The violence of that society is evident from the very first frames as a body begins to drift into view. Mother Leila has been murdered in a brutal fashion for the crime of existing. Kit-Kat (Lance Reblando), rejected by her conservative father and brother, is cast adrift with no other means of affirming herself. When her father kicks her out, she’s taken in a family of transwomen led by Joice (KaladKaren), but what she didn’t know is that their business model is meeting foreign businessmen on dating apps, kidnapping them, beating them up, and blackmailing them by threatening to tell their wives, families, and employers. In doing so, they’re turning the prejudice they face back on those who rejected them, but as Kit-Kat points out, it’s as if they’ve joined the system rather than beating it. She doesn’t want anything to do with the violence, with ends up partially going along with because it she wants to remain part of the group and has nowhere else to turn.
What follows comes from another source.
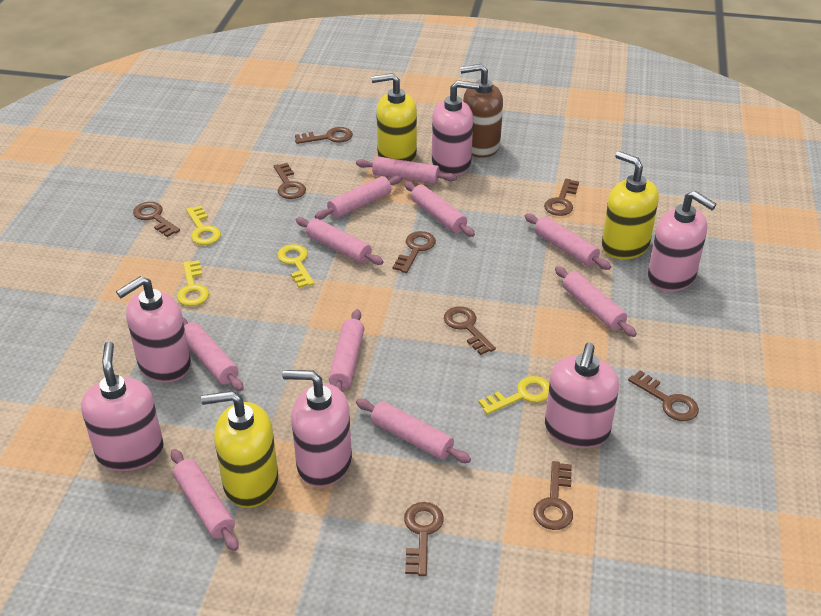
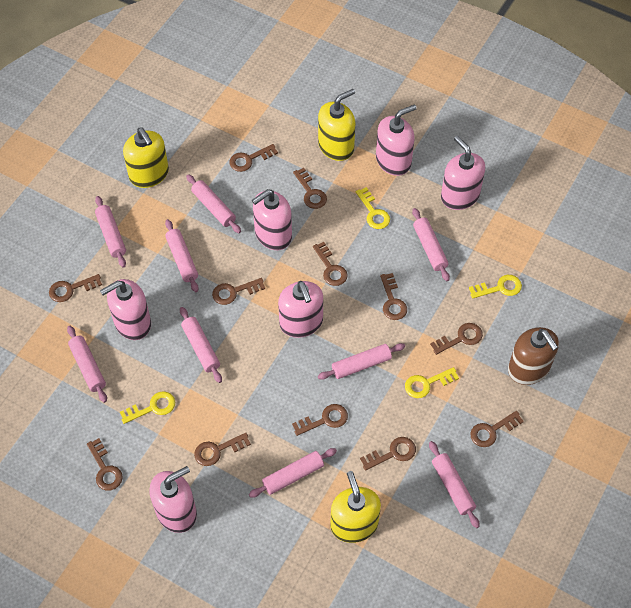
brown key: 9 -> 12
pink rolling pin: 10 -> 9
As Joice points out, having nowhere else to turn is why they’re doing this. There is no social support for them in the Philippines and they struggle to even get casual jobs in fast food restaurants just by virtue of being transpeople. Barbie Ann (Serena Magiliw) has a son from her previous marriage which ended when she decided to embrace her trans identity, but her former wife, Kate (Francesca Dela Cruz), has met someone else and wants to move in with him. Roger (Jel Tarun) is evidently a much more conservative man and is already beginning to distance Kate from Barbie by banning her from the house. When she tries to talk to him on the street, he tells her that she’s filling her son’s head with a lot of nonsense about how people like her are okay which will lead to him getting bullied. He thinks that, as he’s accepted the child and will now be providing for him, he should have a greater say over what he’s taught to think. Barbie’s existence is dangerous precisely because of what she was teaching son, challenging the social order by undercutting the patriarchy.
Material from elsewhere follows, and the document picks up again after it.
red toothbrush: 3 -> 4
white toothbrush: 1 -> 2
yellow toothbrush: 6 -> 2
Ning (Valeria Kurihara), meanwhile, struggles to maintain a relationship because she wants to wait until she’s had her surgery to become intimate. Experiencing extreme dysphoria, she doesn’t want her partner to see the part of herself that she hates, but he gets fed up and leaves her for a cis woman. He tells her that their relationship was always doomed because his father wouldn’t accept her. With his new girlfriend, he can post pictures on social media and doesn’t feel the need to sneak around. Getting the money together to go to Thailand for her surgery becomes an obsession in part so that she can get Lance back, but also so that she will finally feel whole. Barbie also wants the surgery to avoid the kind of violence she inflicts on their victims. Kit-Kat says she isn’t interested in surgery which places her at odds with other members of the group such as Barbie who suggests it’s alright for her because she presents as more obviously feminine and so isn’t subject to the same levels of violence and rejection.
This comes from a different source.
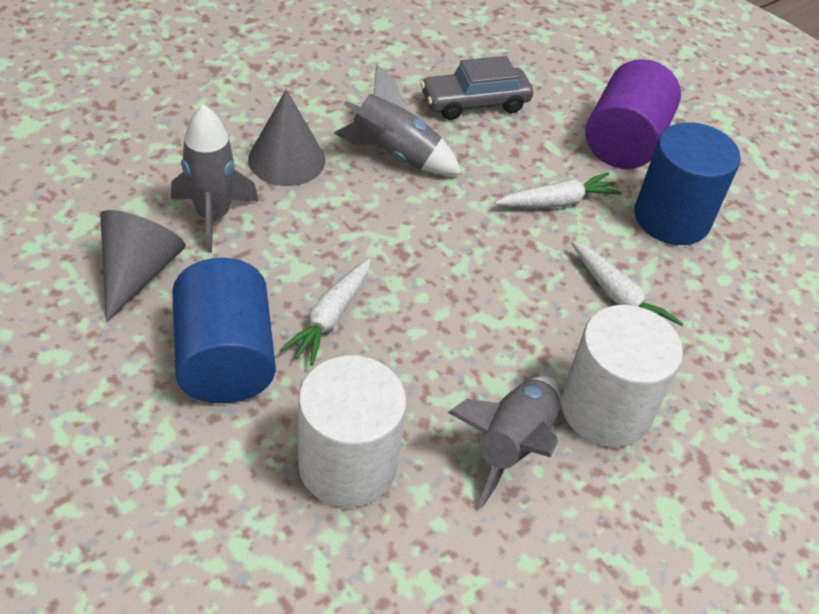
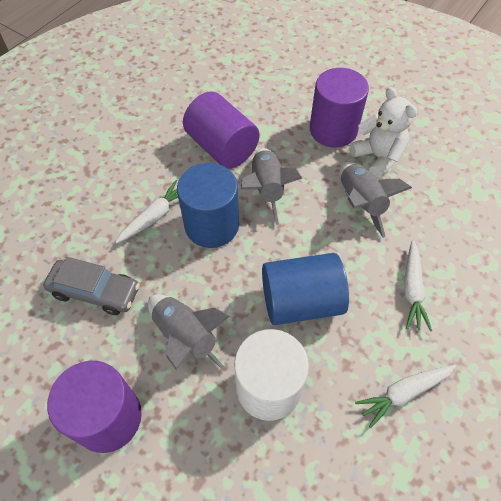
grey cone: 2 -> 0
purple cylinder: 1 -> 3
white cylinder: 2 -> 1
white teddy bear: 0 -> 1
Though they may feel that they’re only playing these men at their own game, they bite off more than they can chew with a short-fused Japanese businessman who talks like a yakuza and flies off the handle with wait staff. Most of the other men gave in quite quickly because of the shame they feel and the fear they have of their transgressions being exposed, but Isamu (Jacky Woo) was like them in that he had nothing left to lose and soon realised he’d been set up. In the end, Joice is forced to make the ultimate maternal gesture to try and save her girls, while Kit-Kat must reckon with where this dark path has taken her. Though she knew that her mother loved her but was unable to stand up to her father’s patriarchal violence, she eventually finds solace in the fact that she can still hold her hand and call her by her true name even if the rest of the world refuses to recognise her.


Warla screened as part of this year’s BFI Flare.